There are three main reasons. To keep this simple, let's go back to high school for a minute.
First, the state of Tennessee does not allow county assessors to use foreclosure sales as comparables in determining value. Such sales are not considered to be "arms-length" transactions between a willing seller and a willing buyer. Imagine calculating your high school grade-point average by excluding the tests you flunked.
Second, the houses sold in 2008 are more likely to be the cream of the crop, purchased by buyers who could get financing under stricter terms than the "zero-down" loans offered in the years of easy credit. Your comparable, in other words, is that immaculately kept house down the street that fetched the asking price. Forget the $50,000 foreclosure sale a block away and all the houses owned by people too discouraged to even try to sell them. As your parents said when you were in high school: "You should be like that nice boy (or girl) who makes good grades, never gets in trouble, and is going to college."

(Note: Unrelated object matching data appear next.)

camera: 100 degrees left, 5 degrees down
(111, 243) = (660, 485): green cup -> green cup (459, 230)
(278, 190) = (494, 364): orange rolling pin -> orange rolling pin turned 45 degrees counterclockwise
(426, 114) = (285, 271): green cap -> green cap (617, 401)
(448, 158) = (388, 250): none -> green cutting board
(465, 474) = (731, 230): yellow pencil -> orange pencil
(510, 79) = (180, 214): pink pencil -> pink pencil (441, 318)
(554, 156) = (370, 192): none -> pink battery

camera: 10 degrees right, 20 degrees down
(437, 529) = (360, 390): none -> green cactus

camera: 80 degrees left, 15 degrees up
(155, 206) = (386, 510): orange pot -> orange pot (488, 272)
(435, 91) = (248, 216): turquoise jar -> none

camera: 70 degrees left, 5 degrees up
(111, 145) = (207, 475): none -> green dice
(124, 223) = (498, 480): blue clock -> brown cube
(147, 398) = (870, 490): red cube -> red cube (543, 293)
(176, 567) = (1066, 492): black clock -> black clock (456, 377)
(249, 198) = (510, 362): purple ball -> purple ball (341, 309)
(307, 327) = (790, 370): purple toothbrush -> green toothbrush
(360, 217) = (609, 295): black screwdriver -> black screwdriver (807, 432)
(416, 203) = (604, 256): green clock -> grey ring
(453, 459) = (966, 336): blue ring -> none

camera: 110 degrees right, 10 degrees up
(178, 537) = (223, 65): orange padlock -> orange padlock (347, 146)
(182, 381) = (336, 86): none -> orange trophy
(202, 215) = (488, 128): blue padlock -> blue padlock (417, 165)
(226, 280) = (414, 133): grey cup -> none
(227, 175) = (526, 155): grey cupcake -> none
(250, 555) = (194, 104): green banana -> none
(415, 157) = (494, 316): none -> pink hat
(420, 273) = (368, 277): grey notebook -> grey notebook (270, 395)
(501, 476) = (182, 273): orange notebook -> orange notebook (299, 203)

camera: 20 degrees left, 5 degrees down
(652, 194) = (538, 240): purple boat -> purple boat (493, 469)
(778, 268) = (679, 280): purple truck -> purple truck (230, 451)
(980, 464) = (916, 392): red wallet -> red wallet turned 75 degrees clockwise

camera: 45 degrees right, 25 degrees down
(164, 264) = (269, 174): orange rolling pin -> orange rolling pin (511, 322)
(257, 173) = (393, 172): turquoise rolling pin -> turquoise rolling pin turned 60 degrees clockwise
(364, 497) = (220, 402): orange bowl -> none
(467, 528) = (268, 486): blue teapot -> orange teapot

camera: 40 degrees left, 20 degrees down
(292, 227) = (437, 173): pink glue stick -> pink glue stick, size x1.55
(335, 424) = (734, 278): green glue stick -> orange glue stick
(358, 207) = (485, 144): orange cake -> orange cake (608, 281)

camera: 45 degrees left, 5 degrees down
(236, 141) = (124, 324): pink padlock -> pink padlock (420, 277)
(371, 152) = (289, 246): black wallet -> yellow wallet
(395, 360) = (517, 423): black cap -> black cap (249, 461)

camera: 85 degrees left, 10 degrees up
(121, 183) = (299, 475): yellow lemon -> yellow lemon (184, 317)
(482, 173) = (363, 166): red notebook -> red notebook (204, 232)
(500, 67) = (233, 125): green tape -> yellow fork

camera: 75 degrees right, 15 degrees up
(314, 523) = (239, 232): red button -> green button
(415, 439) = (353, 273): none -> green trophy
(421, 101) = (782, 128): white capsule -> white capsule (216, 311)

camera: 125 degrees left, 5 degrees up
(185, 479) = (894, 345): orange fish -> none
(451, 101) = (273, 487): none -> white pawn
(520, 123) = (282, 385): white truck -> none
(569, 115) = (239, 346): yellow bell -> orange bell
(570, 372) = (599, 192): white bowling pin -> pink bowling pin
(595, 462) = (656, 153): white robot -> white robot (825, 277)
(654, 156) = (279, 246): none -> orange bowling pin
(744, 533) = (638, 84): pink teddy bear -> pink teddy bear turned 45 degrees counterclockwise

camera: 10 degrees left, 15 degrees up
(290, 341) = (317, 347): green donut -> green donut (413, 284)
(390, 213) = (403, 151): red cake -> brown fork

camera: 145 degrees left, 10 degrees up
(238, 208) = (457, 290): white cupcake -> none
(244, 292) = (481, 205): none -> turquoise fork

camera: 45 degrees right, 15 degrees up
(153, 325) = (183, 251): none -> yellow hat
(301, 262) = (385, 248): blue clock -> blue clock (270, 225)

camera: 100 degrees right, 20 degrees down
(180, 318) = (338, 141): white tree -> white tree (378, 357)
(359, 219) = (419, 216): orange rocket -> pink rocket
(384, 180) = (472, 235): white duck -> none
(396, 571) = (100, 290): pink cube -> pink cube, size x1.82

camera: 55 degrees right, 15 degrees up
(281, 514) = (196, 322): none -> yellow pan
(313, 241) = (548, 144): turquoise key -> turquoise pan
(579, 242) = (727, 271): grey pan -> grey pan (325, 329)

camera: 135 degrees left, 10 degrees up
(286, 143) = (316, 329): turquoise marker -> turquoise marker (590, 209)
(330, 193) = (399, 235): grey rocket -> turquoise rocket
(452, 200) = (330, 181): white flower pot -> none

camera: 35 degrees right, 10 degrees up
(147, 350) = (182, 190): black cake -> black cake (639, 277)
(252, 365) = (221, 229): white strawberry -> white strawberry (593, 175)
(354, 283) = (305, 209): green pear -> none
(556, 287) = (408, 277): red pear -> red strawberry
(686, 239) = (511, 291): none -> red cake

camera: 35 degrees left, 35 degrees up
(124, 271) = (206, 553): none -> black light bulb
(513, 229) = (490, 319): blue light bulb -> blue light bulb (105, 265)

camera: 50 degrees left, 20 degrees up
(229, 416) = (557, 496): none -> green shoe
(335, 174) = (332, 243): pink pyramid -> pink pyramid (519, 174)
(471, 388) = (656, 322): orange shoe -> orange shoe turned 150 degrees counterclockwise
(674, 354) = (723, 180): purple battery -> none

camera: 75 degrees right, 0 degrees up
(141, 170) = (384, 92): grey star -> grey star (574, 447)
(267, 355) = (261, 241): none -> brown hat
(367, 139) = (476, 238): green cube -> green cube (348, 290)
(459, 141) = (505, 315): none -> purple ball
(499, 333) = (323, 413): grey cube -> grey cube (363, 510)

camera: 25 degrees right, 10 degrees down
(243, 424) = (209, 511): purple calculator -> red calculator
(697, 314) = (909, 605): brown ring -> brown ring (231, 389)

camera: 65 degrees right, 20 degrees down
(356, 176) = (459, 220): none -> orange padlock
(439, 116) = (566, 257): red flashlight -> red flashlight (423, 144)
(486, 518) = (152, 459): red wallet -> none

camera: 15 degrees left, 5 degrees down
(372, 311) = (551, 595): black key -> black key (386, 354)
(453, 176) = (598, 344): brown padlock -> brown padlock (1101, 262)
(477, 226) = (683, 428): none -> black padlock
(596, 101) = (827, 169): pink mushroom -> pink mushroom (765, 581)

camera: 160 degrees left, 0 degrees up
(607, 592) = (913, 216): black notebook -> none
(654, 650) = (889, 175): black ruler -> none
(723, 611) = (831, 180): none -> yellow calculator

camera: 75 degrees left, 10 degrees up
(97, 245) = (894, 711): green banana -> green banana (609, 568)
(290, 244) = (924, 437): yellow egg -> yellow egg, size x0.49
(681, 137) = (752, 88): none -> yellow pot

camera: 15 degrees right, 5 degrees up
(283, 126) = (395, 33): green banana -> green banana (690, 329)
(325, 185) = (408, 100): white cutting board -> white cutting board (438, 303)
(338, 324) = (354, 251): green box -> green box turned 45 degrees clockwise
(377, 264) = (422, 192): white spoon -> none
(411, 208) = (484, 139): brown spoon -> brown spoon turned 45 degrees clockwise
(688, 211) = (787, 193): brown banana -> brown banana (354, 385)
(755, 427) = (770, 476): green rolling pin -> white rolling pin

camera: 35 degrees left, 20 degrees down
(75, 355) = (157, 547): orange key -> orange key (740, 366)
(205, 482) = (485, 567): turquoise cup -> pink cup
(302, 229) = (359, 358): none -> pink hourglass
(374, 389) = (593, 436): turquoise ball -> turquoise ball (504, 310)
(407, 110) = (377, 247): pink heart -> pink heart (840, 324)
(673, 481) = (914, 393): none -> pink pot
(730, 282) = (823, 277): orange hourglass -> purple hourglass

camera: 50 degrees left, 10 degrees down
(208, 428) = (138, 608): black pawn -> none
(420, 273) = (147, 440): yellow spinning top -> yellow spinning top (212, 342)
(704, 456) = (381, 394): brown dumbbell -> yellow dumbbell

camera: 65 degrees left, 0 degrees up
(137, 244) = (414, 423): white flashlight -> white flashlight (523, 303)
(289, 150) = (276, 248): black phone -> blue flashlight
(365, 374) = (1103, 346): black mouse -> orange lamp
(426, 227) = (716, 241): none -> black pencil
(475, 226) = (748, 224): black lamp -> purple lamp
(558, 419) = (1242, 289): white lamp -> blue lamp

Third, the last reappraisal was in 2005, and 2004 was a great year for home sales, thanks to all that optimism and easy money. There were 17,854 bona fide sales in 2004, and prices surged. To apply the high school analogy one more time, grade inflation was rampant, because there were lots of easy teachers and anybody could get a B. Now the easy teachers have been run off, and you have to earn the grade.
To summarize, by looking at the good houses that sold in 2008, ignoring the bad houses that didn't sell or were foreclosed, and using the boom year of 2004 as a benchmark, the Shelby County tax base stays at around $16 billion, the Memphis tax base stays at $9.5 billion, and government does business as usual.
Unless, that is, property owners revolt and imitate the bankers and mortgage companies that made their loans in the first place and either walk away from them or demand an appraisal that more accurately reflects the day's news headlines. There will be legions of tax consultants and former bankers and real estate agents to help them with their appeals.
The "situation" is not limited to poor neighborhoods. Rich or poor, every house is a potential mystery that can take hours to unravel. I asked Johnson's staff to randomly examine a house on Tournament Drive in the exclusive Southwind gated community. They found one with 5,500 square feet built in 1988 and purchased that year for $460,000. It sold for $468,000 in 2000, again in 2006 for $850,000, and again in April 2008 for $425,000. Its current appraisal is $681,400. Next year, who knows?
"Everybody is getting ready for a rude awakening," says Jackie Welch, a suburban developer who prospered in the boom days. "The lots I've been selling for $65,000 will be $45,000 next year. The municipalities that collect the taxes are going to have to realize that the $300,000 house is now $200,000, and the strip shopping center that rented for $18 a foot is now getting $12 to $14 a foot."
Johnson says reappraisals will start going out in February, and all notices should be distributed by April 20th. Appeals can be made until July 31st. The first step is the assessor's office, the next step is the Shelby County Board of Equalization. Appellants should be prepared to explain why they think their appraisal is too high and offer some evidence.